No-fault divorce: Could it increase rates?
Couples in England and Wales will be able to end their marriages more quickly without blaming each other. But could speeding up the process mean more divorces?
At the moment, there are five official grounds for divorce which apply in England, Wales and Northern Ireland.
Three involve attributing blame, and mean that divorce proceedings can start straight away - the whole process can then be completed within three to six months:
- Unreasonable behaviour
- Adultery
- Desertion
The other two, which do not involve blame, take longer: separation for two years with consent and separation for five years if one of the parties does not agree to the divorce.
The government says that a law ensuring divorcing couples no longer have to blame each other for the breakdown of their marriage will "help reduce family conflict".
To try to assess whether reducing the waiting time leads to more divorces, we can look to Scotland where no-fault divorce after one year of living apart was introduced in 2006.
Up to that point, Scottish divorce law was mostly the same as in England and Wales, according to law professor Liz Trinder.
When the new law was introduced, there was a spike in the number of divorces - from 10,875 in 2005 to 13,012 in 2006, but this quickly fell back down again.
Since then there has been a downward trend in the number of divorces - although this comes at the same time as a longer-term downward trend in the number of marriages.
In 2017 there were 6,766 divorces - half as many as 10 years earlier, just after the law changed.
The new rules for England and Wales could reduce the waiting time for no-fault divorce to below Scottish levels.
The government is proposing changes to the law which will make no-fault divorce as quick as fault-based divorce, but will also introduce a new minimum time-frame of six months to finalise divorce in England and Wales.
If the long-term divorce rate in Scotland was unaffected by reforms to the law, the reasons people were giving for divorce did change.

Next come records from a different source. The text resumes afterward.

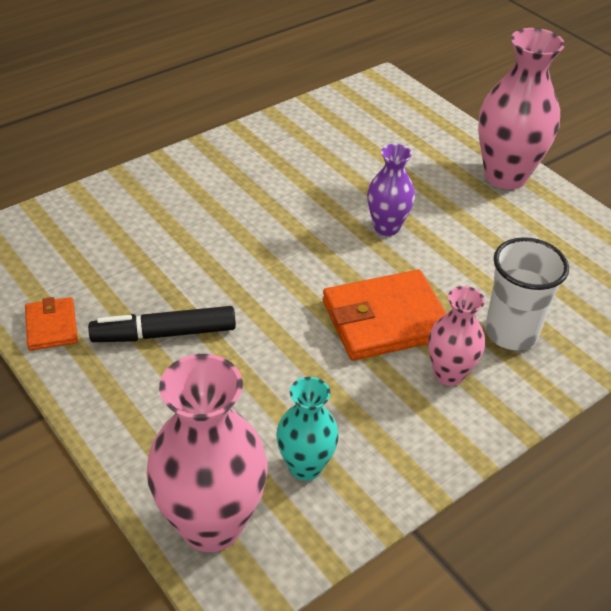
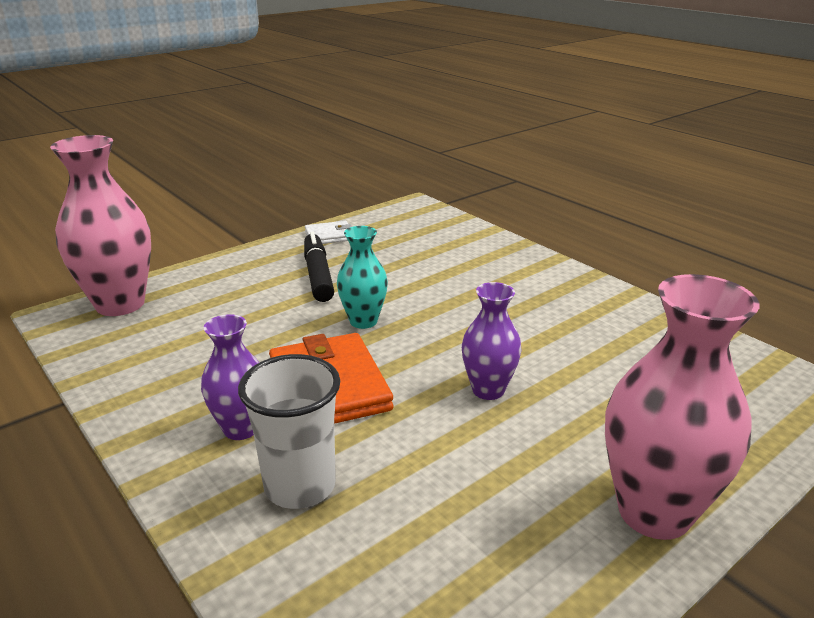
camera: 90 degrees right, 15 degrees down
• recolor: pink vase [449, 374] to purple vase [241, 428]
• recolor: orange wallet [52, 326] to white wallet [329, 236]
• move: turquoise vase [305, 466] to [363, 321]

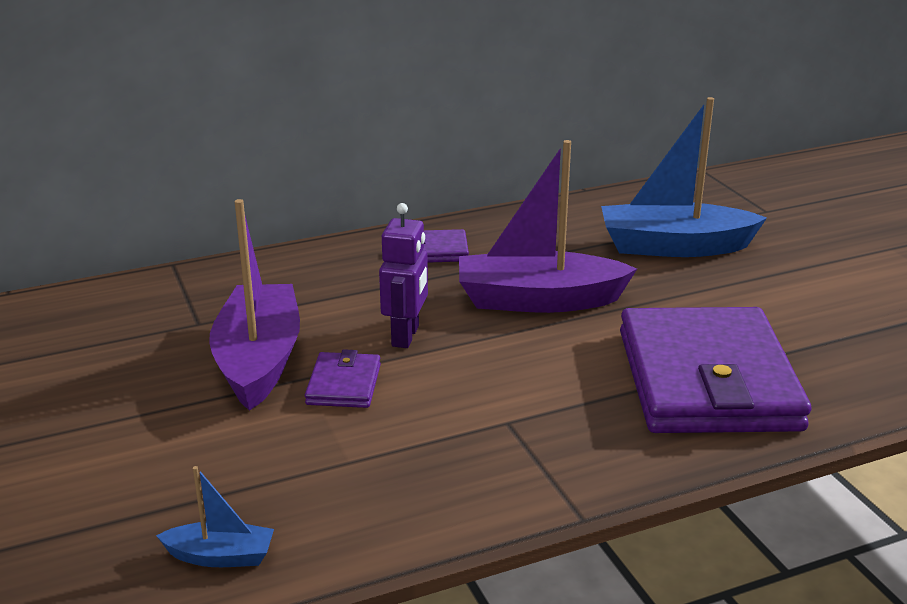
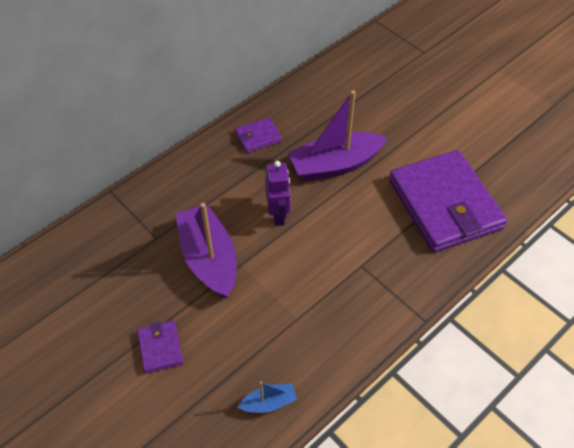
camera: 20 degrees left, 25 degrees up
• delete: blue boat [674, 247]
• move: purple wallet [344, 384] to [160, 348]

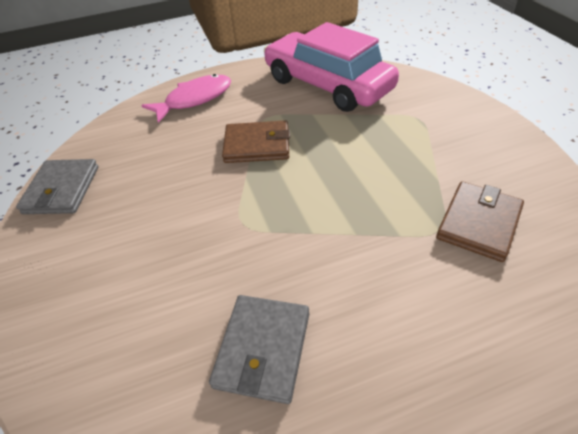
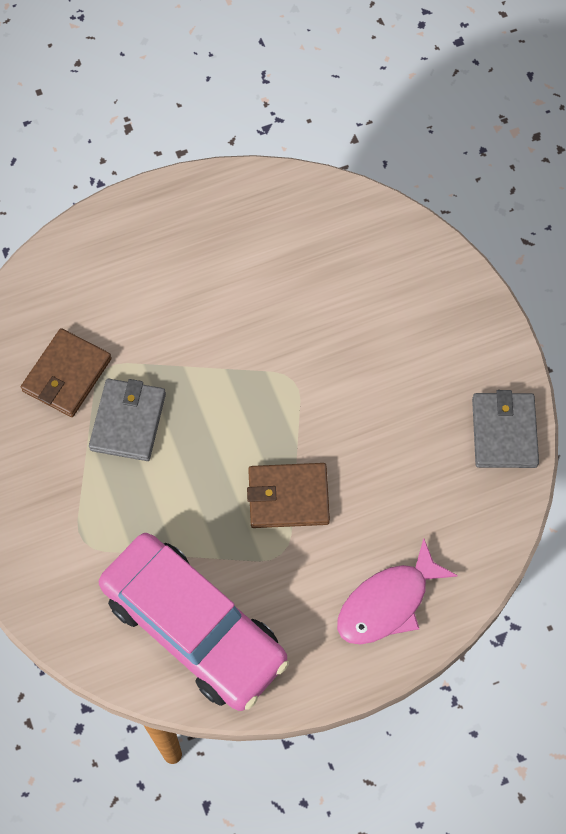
camera: 175 degrees right, 20 degrees up
• move: grey wallet [263, 349] to [128, 421]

The proportion of divorces where unreasonable behaviour or adultery was given as a reason fell considerably.
The Office of National Statistics found that in 2015 in Scotland, just 6% of divorcing couples relied on the fault-based grounds of adultery or unreasonable behaviour. In England and Wales, it was 60%.
But in Scotland there was already less reliance on fault-based grounds before the law changed - used for 20% of divorces, compared with three times as many in the rest of Britain.
A cheaper "simplified procedure" was introduced in Scotland in 1982, only available to people using grounds of separation. This made separation the easiest grounds for getting a divorce.
In England and Wales, the fastest route at the moment is by alleging unreasonable behaviour or adultery. Unreasonable behaviour is consistently the most common grounds for divorce, although adultery comes in behind separation as a reason given.
A team of researchers - including Prof Trinder - in a report for the Nuffield Foundation found that in England and Wales, rather than deterring divorce, the element of fault "simply enables a quick exit from a marriage".
That is, the data available suggests those wishing to divorce will use whichever grounds are available to do so as quickly and as easily as possible.
Looking further afield than the UK, many recent studies have also found no effect or just a temporary effect of no-fault divorce on divorce rates.